Настасья закрывала лицо рукавом.
– - Да, ведь, не Пасха!
И полупросительно, полусердито смотрела на мужа.
– - Лобзание любви во всякий праздник установлено, ибо это -- любовь духовная, безгрешная!
– - объяснял Ледорезов.
– - Чего ломаешься, дура?
– - сердился слесарь.
– - Человек к тебе с духовным чувством, а ты морду воротишь...
Иногда метранпаж просыпался днем рано, часа в три. Тогда, умывшись, неспешно пробирался в кухню, присаживался в уголке и смотрел, как Настасья работает. Молчал, изредка напевал себе под нос какие-то песенки, а если и говорил, то о чем-нибудь самом простом и обыденном: о погоде, о прачке, о ценах на всякие хозяйственные продукты. Но что бы ни делала Настасья, она всегда чувствовала на своей спине упорный, назойливый взгляд постояльца. Делалось неловко и почему-то стыдно, до боли стыдно. Роняла тарелки, а раз налила керосину, вместо лампы, в суповую чашку. Но не решалась прогнать непрошеного гостя и на все его вопросы отвечала любезно и предупредительно.
Пробовала было вечером жаловаться мужу, но из этих жалоб ничего хорошего не выходило, потому что в сущности не могла даже объяснить, -- чем именно недовольна... Не заигрывает, не охальничает, никаких нехороших слов не говорит. А вот просто тошно, да и все тут.
– - Бить тебя надо, корову!
– - злился слесарь.
– - Вот сгони у меня этакого постояльца, так я тебе все ребра пересчитаю! Желание мое, чтобы жил он у нас по гроб жизни. Поняла? При нем и я совсем другим человеком стал. Ей Богу, даже ума прибавилось!
Кроме разговоров, метранпаж умел как-то, между прочим, оказывать множество мелких, но очень полезных услуг. И никогда не стоял ни за угощением, ни даже просто за мелкими денежными суммами на разные хозяйственные потребности. Провидовские финансы пошли в гору, а впереди рисовалась все та же спокойная обеспеченность.
– - Лишь бы не ушел только!
– - вздыхал слесарь.
– - Уж ты смотри у меня... Лишь бы не ушел! А теперь, славу Богу, живем так, что лучше и не надо.
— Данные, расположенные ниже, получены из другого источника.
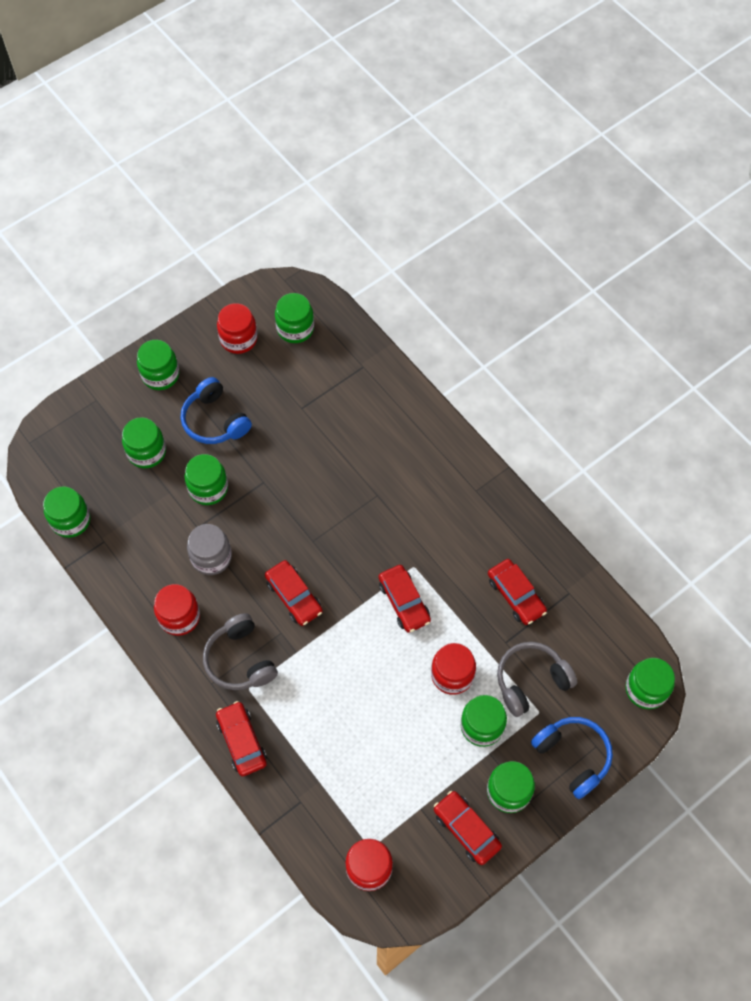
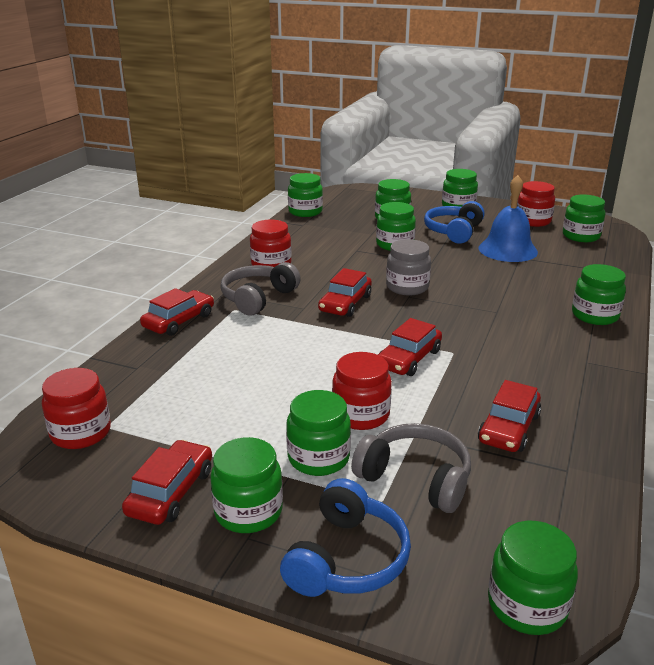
camera: 60 degrees right, 35 degrees down
(211, 557) = (338, 262): grey jar -> grey jar (407, 287)
(281, 406) = (507, 250): none -> blue bell
(424, 434) = (594, 315): none -> green jar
По субботам Настасья мыла полы, пользуясь тем временем, когда постоялец уходил в баню. Чтобы не испачкаться, снимала с себя платье, оставалась в одной рубахе и высоко подоткнутой нижней юбке. И вот однажды, как раз в то время, когда усердно протирала пол в постояльцевой комнате, в углу, за гардеробом, -- вдруг почувствовала уже знакомую неловкость. Выпрямилась, поспешно закрывая низко вырезанным воротом обнажившуюся грудь. И увидела метранпажа, который, с узелочком подмышкой, стоял в дверях и ласково улыбался. От этой улыбки мокрая губа у вето отвисла, как у дряхлого старца, и жуткий зеленый огонек прыгал в оживившихся глазах.
– -
Хлопочете, хозяюшка? Экое тело-то у вас! Я и не видал еще такого. Не тело, а морская пена, можно сказать! Да не прячьте грудку-то, не прячьте. Все равно, я подсмотрел уж...Сделал по направлению к ней несколько осторожных, маленьких шажков. Настасья отступила.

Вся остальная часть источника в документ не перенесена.